Las fiestas mayores de Huesca se celebran en honor al patrón de la ciudad, San Lorenzo. Durante una semana, del 9 al 15 de agosto, la ciudad se transforma, vistiéndose de blanco y verde, el ambiente se llena de olor a albahaca y los ciudadanos salen a la calle a disfrutar de la fiesta. Las fiestas de San Lorenzo junto a la Semana Santa oscense han sido declaradas Fiestas de Interés Turístico.
Poco antes de las doce, alcalde y concejales salen al balcón del Ayuntamiento. Abajo, en la plaza, miles de personas llevan horas esperando el momento; el ansia colectiva va subiendo grados a medida que se acercan las doce. Se descorchan cientos de botellas de champán, repartiéndolo a partes iguales entre el estómago y la ropa del personal. Calor infernal. No cabe un alfiler.
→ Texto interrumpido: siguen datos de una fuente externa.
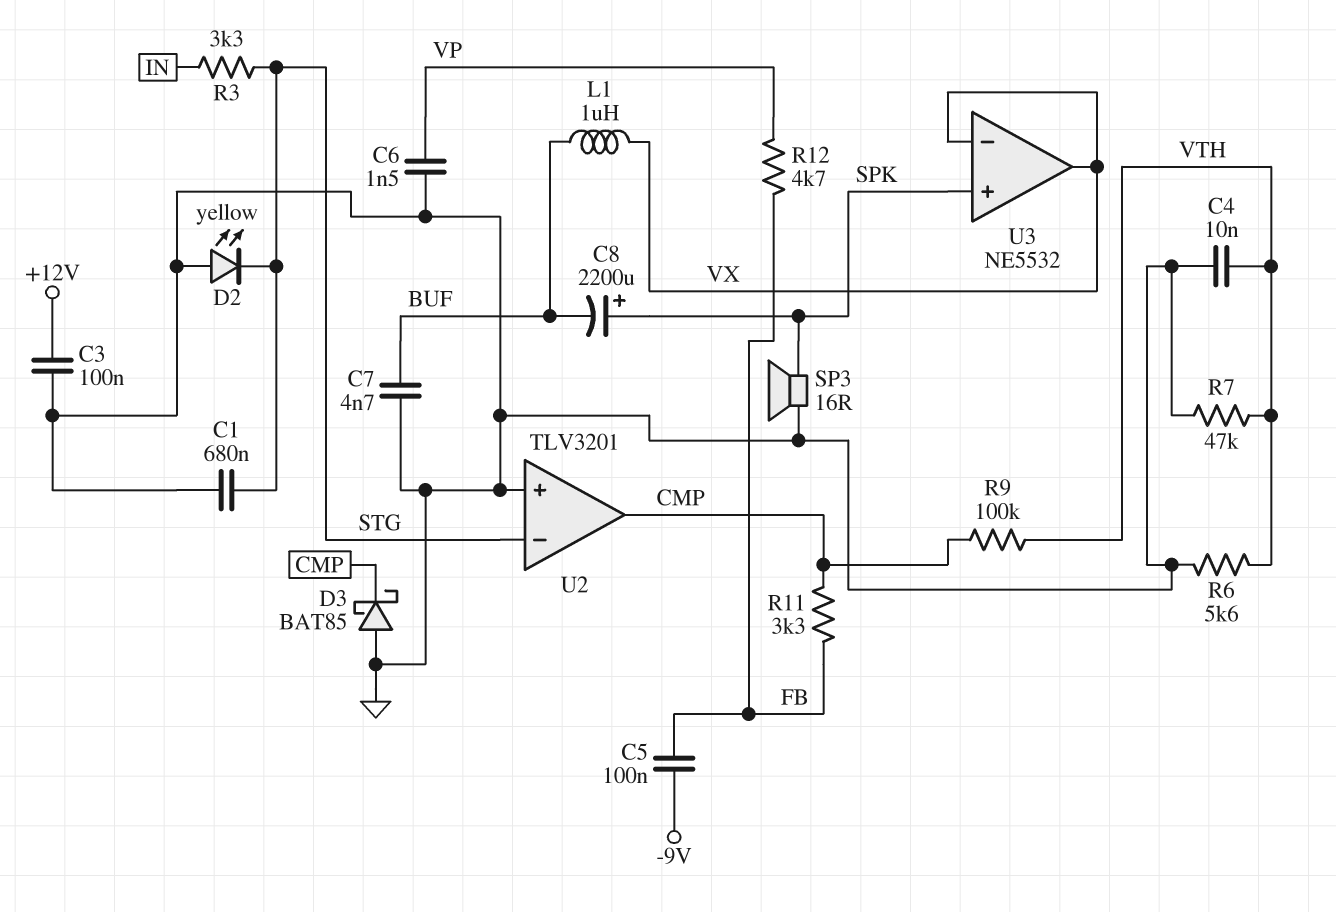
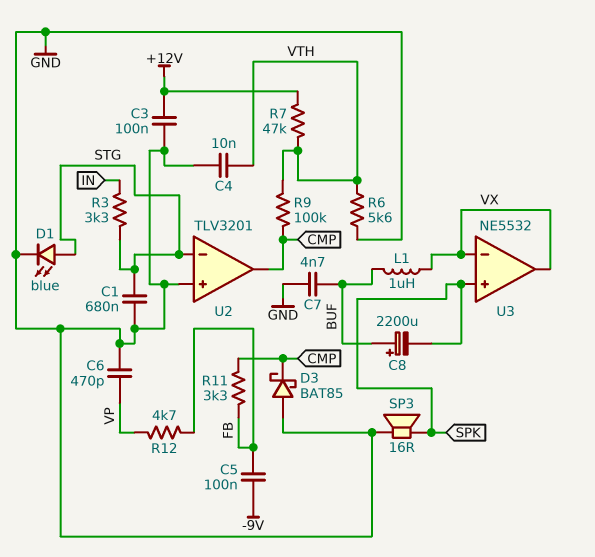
C6: 1.5nF (GND, VP) -> 470pF (GND, VP)
C8: 2200uF (plus SPK, minus BUF) -> 2200uF (plus BUF, minus SPK)
D1: none -> LED blue (A STG, K GND)
D2: LED yellow (A GND, K STG) -> none
R7: 47k (GND, VTH) -> 47k (+12V, VTH)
Cuando el baranda encargado del disparo se acerca al cohete, hay un rugido general del populacho: cantos, gritos, silbidos, palabrotas y, también, quejidos de algún que otro pisoteado. Con el estruendo apenas se puede oír el grito ritual: VIVA SAN LORENZO.
Los Danzantes
El dance oscense forma parte del grupo de dances altoaragoneses, tan interesante y tan variado, pero a diferencia de la mayoría de éstos, sobre todo de los que han pervivido en el medio rural, no ha permanecido estático, sino que ha evolucionado constantemente. Lo que ha podido perder de primitivismo y de rigor folklórico, lo ha ganado en dimensión humana y en popularidad.
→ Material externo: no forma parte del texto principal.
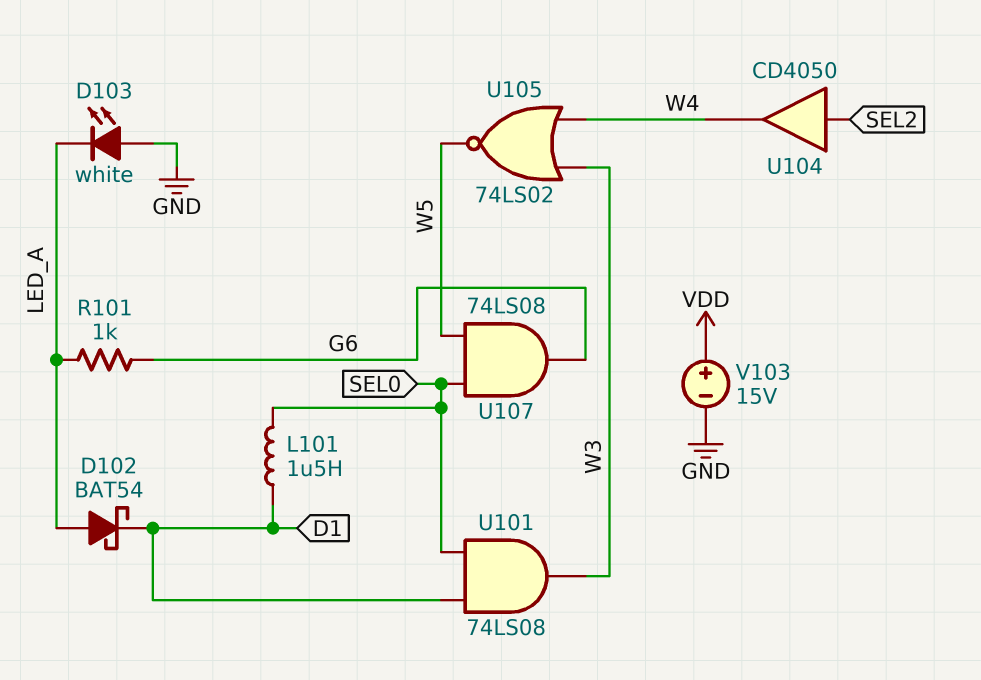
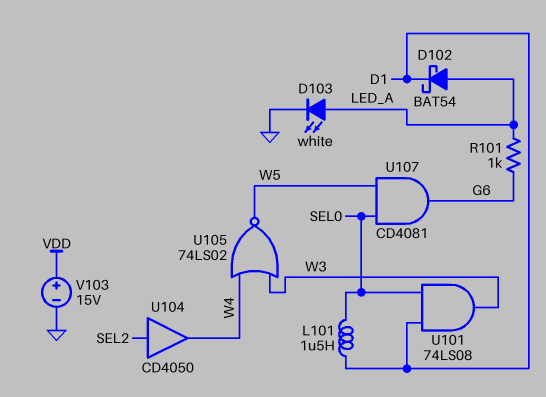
D103: LED white (A GND, K LED_A) -> LED white (A LED_A, K GND)
U107: AND 74LS08 (in SEL0, in W5, out G6) -> AND CD4081 (in SEL0, in W5, out G6)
Para trazar la historia de los danzantes de Huesca, tropezamos con la falta de datos fiables, inherente a casi todas las manifestaciones populares. Parece lógico pensar que existirían ya, por lo menos, en la Edad Media, pero hasta ahora no se conoce ningún dato que confirme esta hipótesis. Pese a la falta de noticias, parece evidente que el dance existía ya en el Siglo XVI. Hacia 1575 está atestiguada la presencia en la procesión de San Lorenzo del músico Juan de Tardes, que tañía el salterio. Es posible que fuese éste el acompañamiento del dance, teniendo en cuenta que instrumentos semejantes, como el conocido con el nombre de chicotén, acompañan a danzantes como los de Yebra de Basa, que han conservado muy bien la música primitiva.
Las Peñas
En general todo caos necesita cierta organización, por desmadrada que sea. Bueno, pues ese marco fijo donde luego haces lo que te da la gana, son las peñas de Huesca, asociaciones cuyo fin principal, no único, es dar a sus socios cierta infraestructura para San Lorenzo. Luego, naturalmente, una vez comenzada, la cosa se extiende a otras actividades culturales el resto del año, pero sin olvidar su nacimiento y su vocación desociaciones laurentinas.
La Ofrenda
Es el acto principal de la jornada de día 15. La ofrenda reúne a miles de oscenses ante el templo de san Lorenzo para ofrecerle flores y frutos.
En dicho acto no solo se reúnen oscenses sino que se produce una reunión de las más diversas tradiciones de la provincia de Huesca. Decenas de trajes regionales provenientes del alto y bajo Aragón, desfilan ante una multitud expectante y emocionada por un conflicto de sentimientos. Por un lado, es uno de los días más esperados del año, por otro, en tan solo unas horas se deberá despedir al santo hasta el año que viene.